LNG will be frozen and loaded onto tankers and shipped mainly to the United States, where Merrill Lynch has access to pipelines.
InterOil has said it plans to develop an LNG plant near Port Moresby fuelled largely by its Elk gas discovery.
"We would like to be able to pull the trigger this year," Mulacek told Petroleum magazine in July. "We are not going to fool around here."
Mulacek outlined Toronto-listed InterOil's advanced plans for an LNG development, citing the company's existing infrastructure, its experience in bringing major infrastructure online and the advanced studies already undertaken. Now the company has also made a significant gas discovery, Elk, which could hold up to 3Tcf, he said.
InterOil has been working on its LNG development plan for almost four years, according to Mulacek.
Pre-front-end engineering design work has generated a preliminary capital cost estimate of around $US3 billion ($A4 billion) for a plant to be located in the capital.

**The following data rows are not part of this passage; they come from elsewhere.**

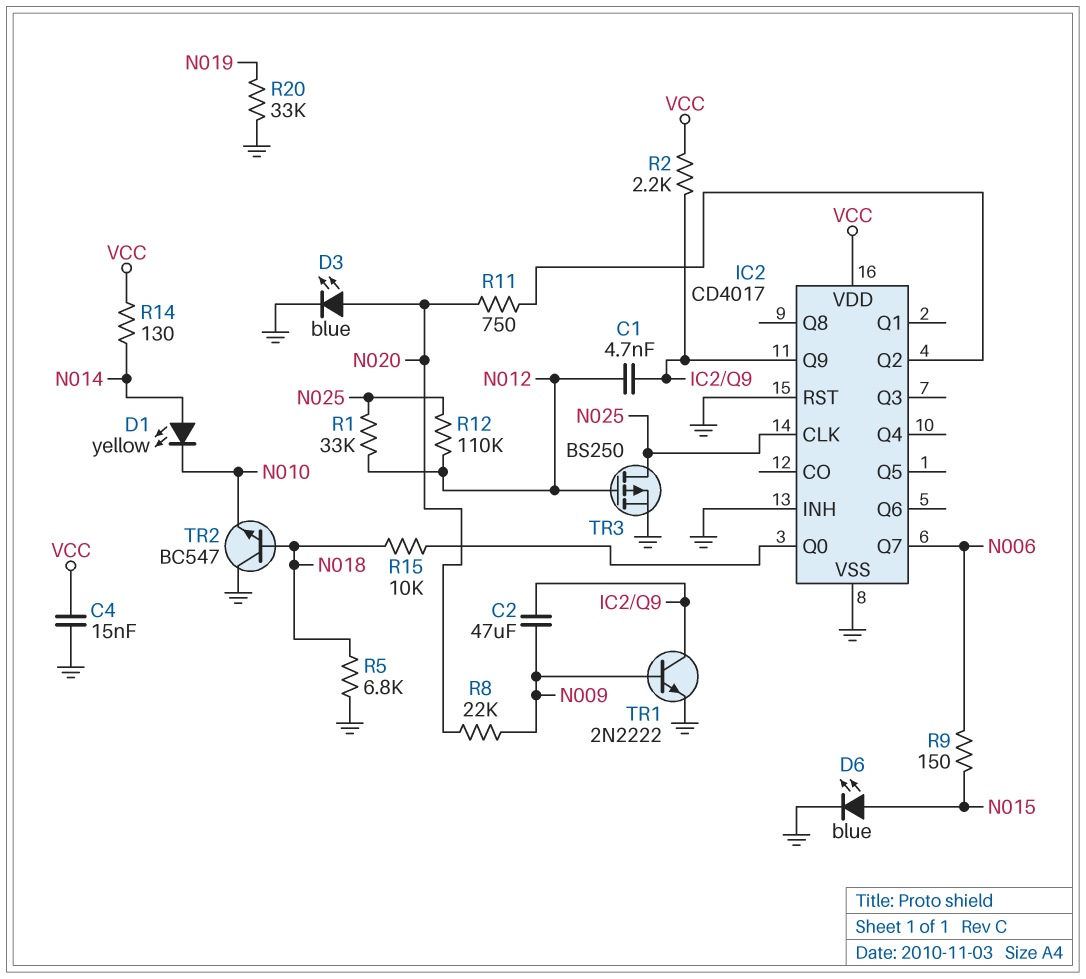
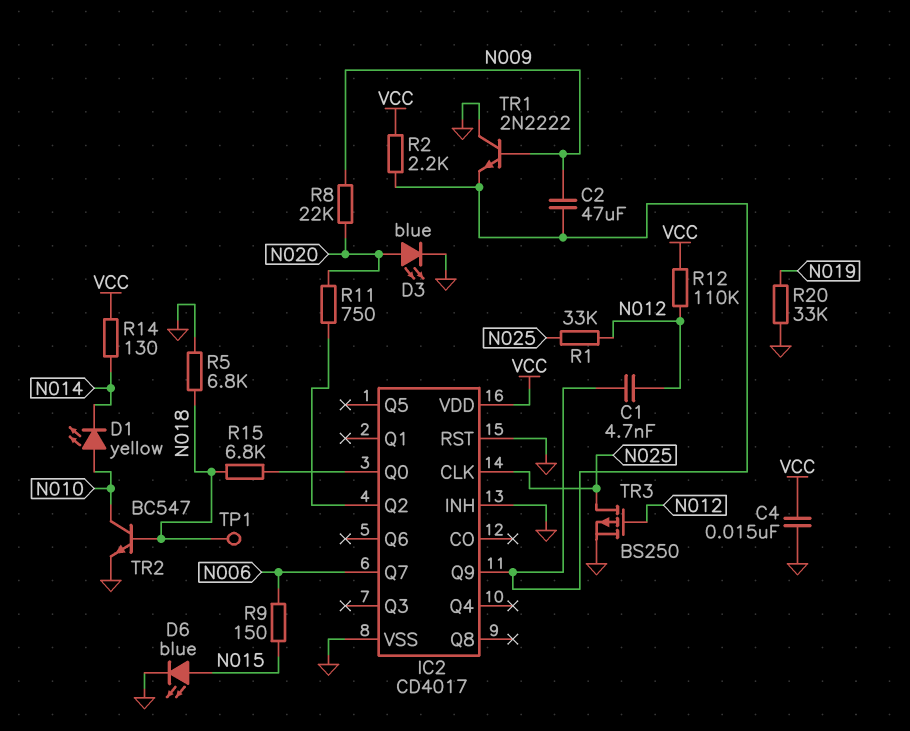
D1: LED yellow (A N014, K N010) -> LED yellow (A N010, K N014)
R12: 110k (N012, N025) -> 110k (N012, VCC)
R15: 10k (IC2/Q0, N018) -> 6.8k (IC2/Q0, N018)
TP1: none -> test point (N018)
TR1: NPN 2N2222 (B N009, C IC2/Q9, E GND) -> NPN 2N2222 (B N009, C GND, E IC2/Q9)
TR2: NPN BC547 (B N018, C GND, E N010) -> NPN BC547 (B N018, C N010, E GND)

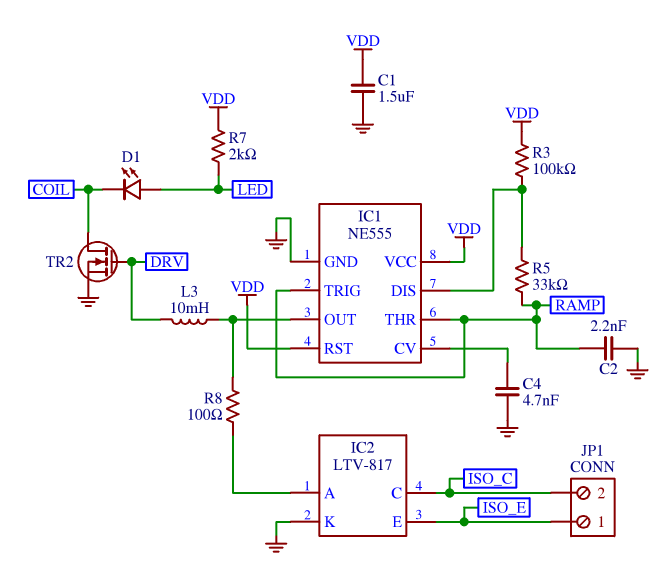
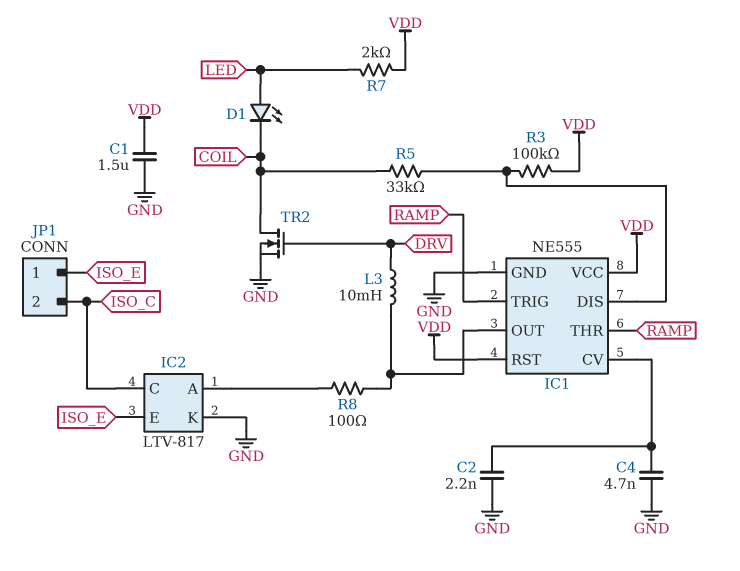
C2: 2.2nF (GND, RAMP) -> 2.2nF (GND, IC1/CV)
R5: 33k (IC1/DIS, RAMP) -> 33k (COIL, IC1/DIS)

In May, InterOil announced it had formed a relationship with Merrill Lynch. Then in June it said it had recruited former North West Shelf LNG project director Dr Jack Hamilton to head its LNG operations.
Merrill Lynch has also flagged the launch of an LNG spot trading desk during the fourth quarter of this year.
The announcement is in line with Merrill Lynch’s strategy of growing its standing in the gas industry, following on from its purchase of trading house, Entergy-Koch Trading, in 2004.